See also: How Wasm, Rust are breaking down fraud, cybersecurity siloes
Many cloud native organizations, such as Adobe and BMW, realize internal bespoke platforms may not be the most economical way to increase developer velocity. Major players like Cloudflare and Fastly have been quick to deliver on this vision. Now, a cohort of new startups, such as Cosmonic and Fermyon, are building the new compute standards and platforms that will dramatically simplify the application development lifecycle. While approaches and value propositions may differ, the community shares the belief that developers should be able to easily submit business logic and have it scale automatically to meet demand whilst the surrounding platform provides common and composable components like key-value stores and web servers.
New revenue streams emerge at the edge
Ushered in with the rapid adoption of WebAssembly comes the emergence of new business models. Wasm changes the way developers can build, run and deploy software and allows them to push more advanced logic out towards the edges. Fundamentally, this will lead to the evolution of familiar industries via completely novel revenue streams. This will be driven by peer-to-peer services whose unicost economics are less dominated by the cost to deliver the service in the cloud and are, instead, driven by the fact that more and more logic can run at the edge – even on users’ own devices.
Finalization of WebAssembly standards will quicken adoption
In 2023, an important milestone will be the finalization of the Wasm component model. This will lead to greater interoperability between languages and vendors, enabling developers to pick and choose pieces of their application that are implemented in different languages as different value propositions.
More specifically, we will see github distribute libraries as Wasm components. Developers are then free to treat github as the world's largest crate of ‘Lego’. They will start to realize that, instead of pulling large amounts of code into their applications that they then have to maintain, they can instead choose contracts – lining up with the industry’s overall trend towards Saasification and Paasification.
The industry will start to agree on common standards for key-value, blobstore, message queues and as WASI-Cloud. Wasm will have a similar effect to what the electrical outlet had on power generation. You don’t know what’s behind the power outlet – be it coal, solar, wind etc. You simply plug in your appliance and get what the provider says you’ll get -- power on demand. Applying this logic to application development means greater portability and more rapid innovation.
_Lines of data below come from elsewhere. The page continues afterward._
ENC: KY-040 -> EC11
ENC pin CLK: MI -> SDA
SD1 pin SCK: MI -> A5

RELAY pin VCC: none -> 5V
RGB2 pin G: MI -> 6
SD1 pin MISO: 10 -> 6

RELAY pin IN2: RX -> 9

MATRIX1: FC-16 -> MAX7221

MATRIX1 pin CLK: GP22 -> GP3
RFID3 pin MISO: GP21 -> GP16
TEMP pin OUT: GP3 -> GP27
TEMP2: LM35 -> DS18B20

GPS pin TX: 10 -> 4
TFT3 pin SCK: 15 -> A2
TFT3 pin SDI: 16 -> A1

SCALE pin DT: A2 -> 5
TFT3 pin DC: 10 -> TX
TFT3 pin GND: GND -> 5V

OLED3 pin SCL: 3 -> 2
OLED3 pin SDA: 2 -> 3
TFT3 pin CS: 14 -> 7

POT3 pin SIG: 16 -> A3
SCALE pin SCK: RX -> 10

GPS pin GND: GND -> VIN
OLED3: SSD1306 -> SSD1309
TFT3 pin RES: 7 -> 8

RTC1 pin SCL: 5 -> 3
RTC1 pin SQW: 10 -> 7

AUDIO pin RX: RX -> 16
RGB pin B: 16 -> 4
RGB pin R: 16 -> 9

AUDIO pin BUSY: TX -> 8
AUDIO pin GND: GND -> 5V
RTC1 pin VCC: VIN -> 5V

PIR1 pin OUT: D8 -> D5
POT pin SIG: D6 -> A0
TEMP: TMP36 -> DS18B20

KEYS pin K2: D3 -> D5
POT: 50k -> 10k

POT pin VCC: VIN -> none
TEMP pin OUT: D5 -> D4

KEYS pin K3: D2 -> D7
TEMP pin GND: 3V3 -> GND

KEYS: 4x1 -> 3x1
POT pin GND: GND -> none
Making software supply chain vulnerabilities a thing of the past
In 2023, Wasm will finally start to make a dent in the SBOM model (vulnerabilities present in the contents of applications), where inherited vulnerabilities can bring development to a standstill. As most developers will recognize, the ingredients in the can can go bad after you've built the application – when you made the app it was a good library, now it’s bad and the application is poisoned. People are starting to realize the only way to avoid SBOMs, like the Log4Shell vulnerability in Log4j for instance, is not to play at all. The adoption of the Component Model will remove tightly coupled non-functional requirements where vulnerabilities often reside.
In the same way containers and Kubernetes hastened the shift to the cloud, WebAssembly will help overcome the challenges that have resulted from that move. As AWS, Google and Microsoft introduce their Wasm lambdas, it will be exciting to see the use cases for WebAssembly proliferate, not only across multiple clouds but also at the outer reaches of the network edge.